Afganistan
Reducing maternal and newborn deaths in Charharkint District Northern Afghanistan
Maternal mortality in Afghanistan is the second highest in the world, and with an average of 7.2 babies per woman, is the leading cause of death in women of reproductive age. Bakhtar Development Network, which delivered the basic health service in Balkh Province, asked HealthProm to improve uptake by village women of maternity services and newborn care. All births were meant to take place in the health centres it had set up or the hospital, but in rural areas 90% were still in villages, with no skilled care. This is largely because women and their families fail to recognise early enough the need for the midwife at the centre and access in mountainous areas is poor. Also, the women and girls who benefit have hitherto often had little say even in decisions on their own health.
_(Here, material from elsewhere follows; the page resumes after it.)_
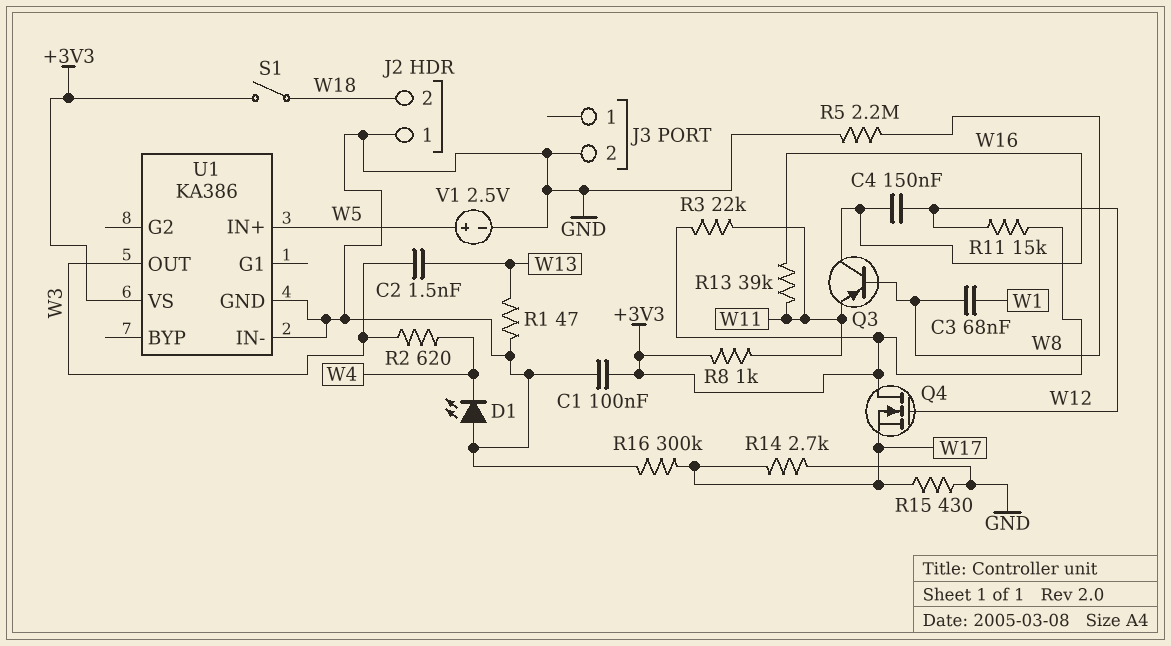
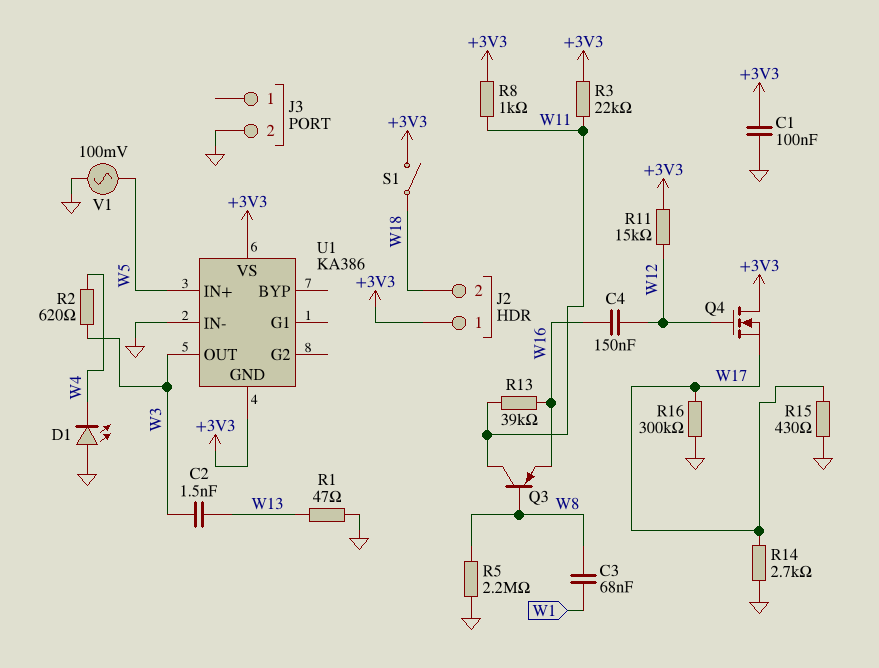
J2 pin 1: GND -> +3V3
Q3: PNP (B W8, C W16, E W11) -> PNP (B W8, C W11, E W16)
U1 pin GND: GND -> +3V3
V1: 2.5V (plus W5, minus GND) -> AC 100mV (GND, W5)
The project is raising awareness of risks of delay in seeking care, facilitating villagers' self-help and improving quality of care. The project facilitators, trained in participatory methods, encourage women and men to devise steps to help solve their own formidable health problems. First they set up "safe motherhood groups" in the first then villages in 2009.
Heads of safe motherhood groups meet monthly with the local project administrator, Dr Hussain Ali Jahid, in the building the project erected in the district's central village. He provides them with components from which they make up clean birth kits for all the women in their villages in the last three months of pregnancy.
We also provide them with blankets, which they make into baby blankets, as hypothermia is a main cause of death of newborn babies in this cold area.
The project is gradually expanding to work with a population of 10,000 very poor villagers, recruiting and training new facilitators, husband and wife couples, from among the literate people in the villages already covered, to work in the next group of ten villages. We provide the facilitators with motorbikes to get to villages.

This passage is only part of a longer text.